Lo ero già all'inizio!


TRACK LIST
1. L'ODIO, DOPOTUTTO
2. IMMAGINAZIONE
3. LA GIOIA
4. TOM TOM
5. MI DEVO CURARE
6. ULTIMO STADIO (FINO ALL')
7. CROCIERA IN DO
8. L'ELETTRICITA'
9. SE TU
10. MA IO
11. MORALE
12. MENO INFINITO
13. PIU' MONDO
14. FOSSILE
15. SCEMI IN PARADISO
16. AUTOREVERSE

Facebook & Twitter: Rig8


Un pò di bio…

Paolo Rigotto inizia nel 1986, a 12 anni, le sue prime sperimentazioni musicali con gli strumenti del fratello maggiore.

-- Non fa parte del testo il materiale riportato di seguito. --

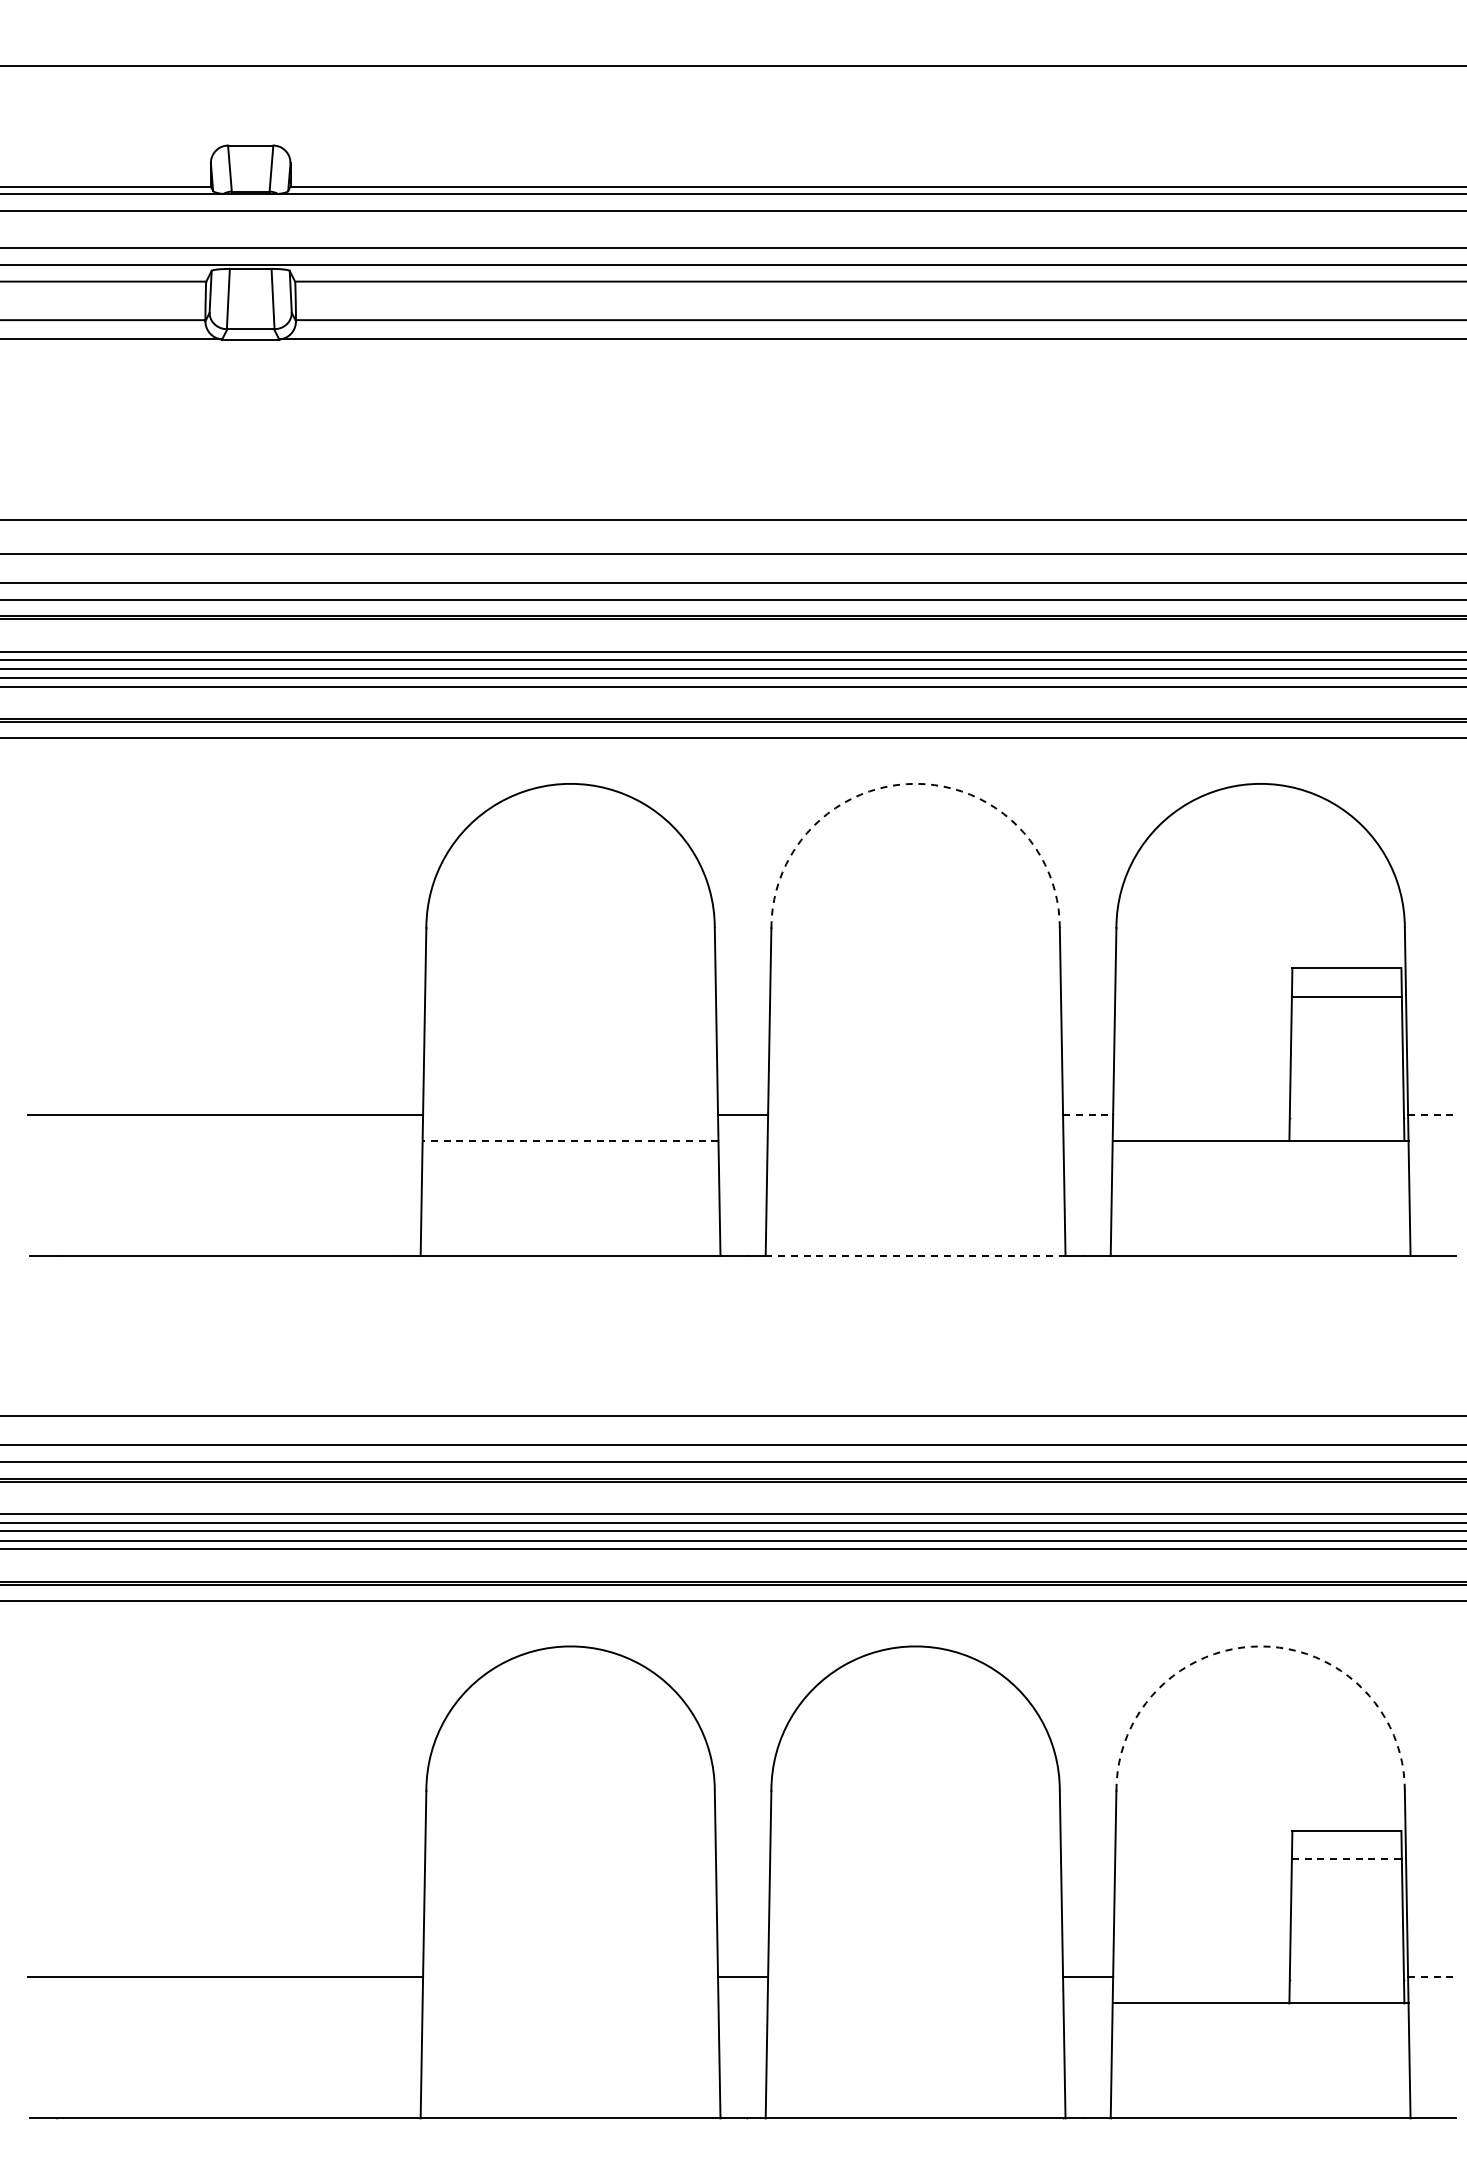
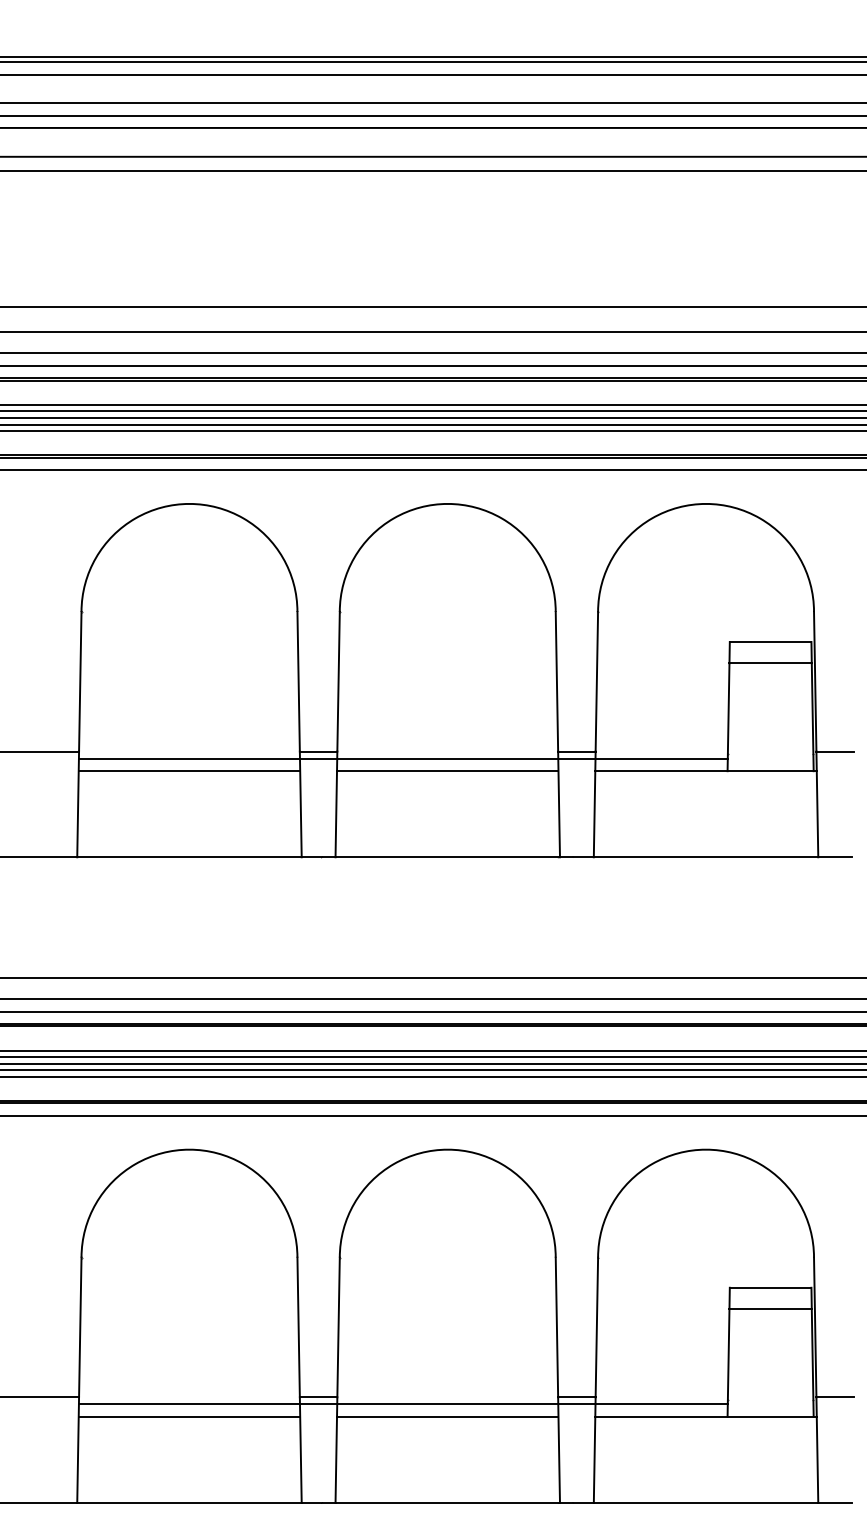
arc: (915, 783) -> (447, 503), dashed -> solid
line: (1088, 1114) -> (577, 751), dashed -> solid
line: (1433, 1114) -> (835, 751), dashed -> solid
line: (855, 1123) -> (402, 758), added
line: (570, 1140) -> (189, 770), dashed -> solid
line: (915, 1140) -> (447, 770), added
line: (915, 1255) -> (447, 857), dashed -> solid
arc: (1260, 1646) -> (705, 1149), dashed -> solid
line: (1346, 1859) -> (770, 1309), dashed -> solid
line: (1433, 1977) -> (835, 1397), dashed -> solid
line: (855, 1986) -> (402, 1404), added
line: (570, 2003) -> (189, 1416), added
line: (915, 2003) -> (447, 1416), added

Nel corso degli anni studia (ma soprattutto esperisce) batteria jazz e rock (allievo del maestro Marco Volpe) produzione e arrangiamento, programmazione di sintetizzatori analogici e digitali, tecniche vocali e di
registrazione. Attualmente, dopo collaborazioni a vario titolo in ambito rock e jazz, fa parte fin dalla sua formazione del gruppo Banda Elastica Pellizza (premio Tenco 2008), ed è titolare del piccolo Freakone Royale Studio in cui vengono realizzati, oltre ai suoi lavori, anche quelli di altre band ed artisti del territorio (Mothercar, Giorgio Autieri, Endorfine, Banda Elastica, Attitude, Audiokonica, Luca Sommariva, Veligier, Giangilberto Monti, Cravo & Canela, Traine Mannut). Collabora con la pianista Alessandra Mostacci (Freak Antoni Band) e partecipa in qualità di interprete a numerosi tributi al compianto leader degli Skiantos, con il quale era iniziata una conoscenza artistica e umana.